Konzertlesung zum Semesterauftakt und im Rahmen der Interkulturellen Woche – Stimmen aus dem Iran

Seit Ende Dezember 2025 gehen im Iran erneut zahlreiche Menschen auf die Straße. Was in Teheran als Protest gegen die wirtschaftliche Krise begann, hat sich schnell zu landesweiten Demonstrationen ausgeweitet. Es sind die größten Proteste seit der Bewegung „Frau, Leben, Freiheit“ im Jahr 2022. Viele Menschen fordern ein Ende der Unterdrückung und grundlegende politische Veränderungen. Die iranischen Behörden reagieren darauf erneut mit brutaler Gewalt gegen Demonstrierende.

Die Konzertlesung greift diese aktuellen Entwicklungen auf und lässt Stimmen aus dem Iran hörbar werden – Stimmen von Mut, Hoffnung, Wut und dem Wunsch nach Freiheit. Texte aus Literatur, Berichten und Gedichten werden von Musik begleitet, die iranische und westliche Klänge miteinander verbindet und den Worten einen eindringlichen künstlerischen Rahmen gibt.
Auch die internationalen Spannungen und kriegerischen Entwicklungen rund um den Iran verschärfen derzeit die Situation zusätzlich.

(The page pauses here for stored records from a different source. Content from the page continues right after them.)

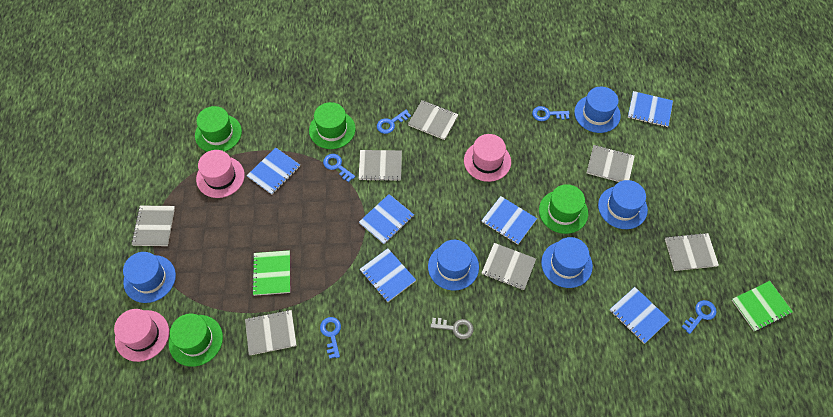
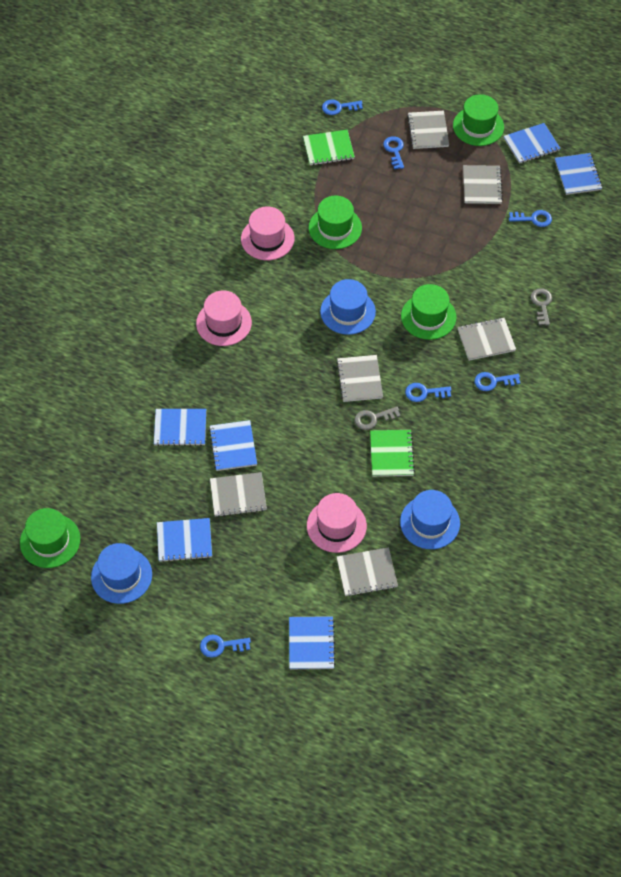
blue hat: 5 -> 3
blue key: 5 -> 6
grey key: 1 -> 2
grey notebook: 7 -> 6

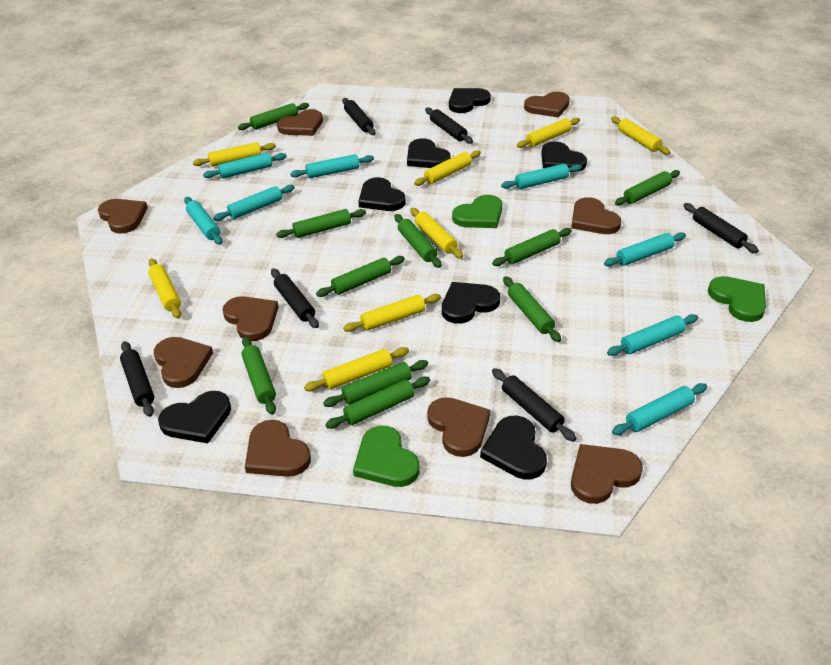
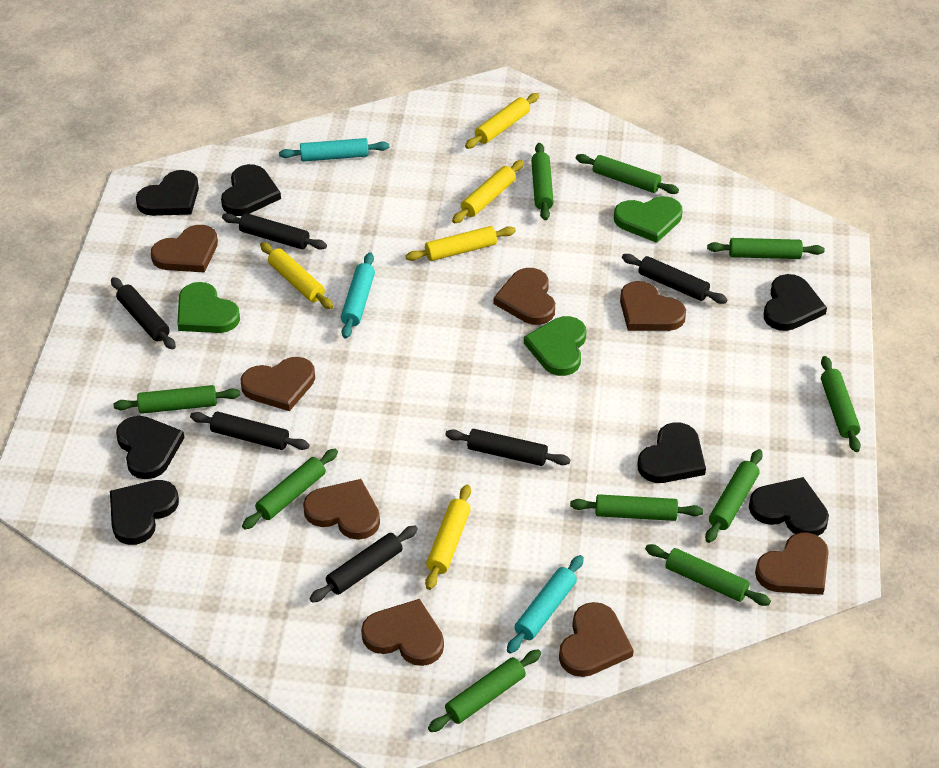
brown heart: 9 -> 8
turquoise rolling pin: 8 -> 3
yellow rolling pin: 8 -> 5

Die Lage verändert sich aktuell sehr schnell und bleibt schwer vorhersehbar – umso wichtiger ist es, die  Menschen im Iran nicht zu vergessen.

Mitwirkende: Ingeborg Heck-Böckler (Amnesty International), Martina Rester (Sprecherin), Fatemeh Adeli (Sängerin) und Sasan Azodi (Musiker)

Im Anschluss lädt ein kleiner Imbiss zum Austausch und Gespräch ein.

Eintritt frei – eine Anmeldung ist nicht erforderlich.

Die Veranstaltung eröffnet das neue Semester der vhs und ist eine Kooperation von Amnesty International Aachen, der Stadtbücherei und der vhs Stolberg, der Save-me-Kampagne und dem Katholikenrat der Region Aachen.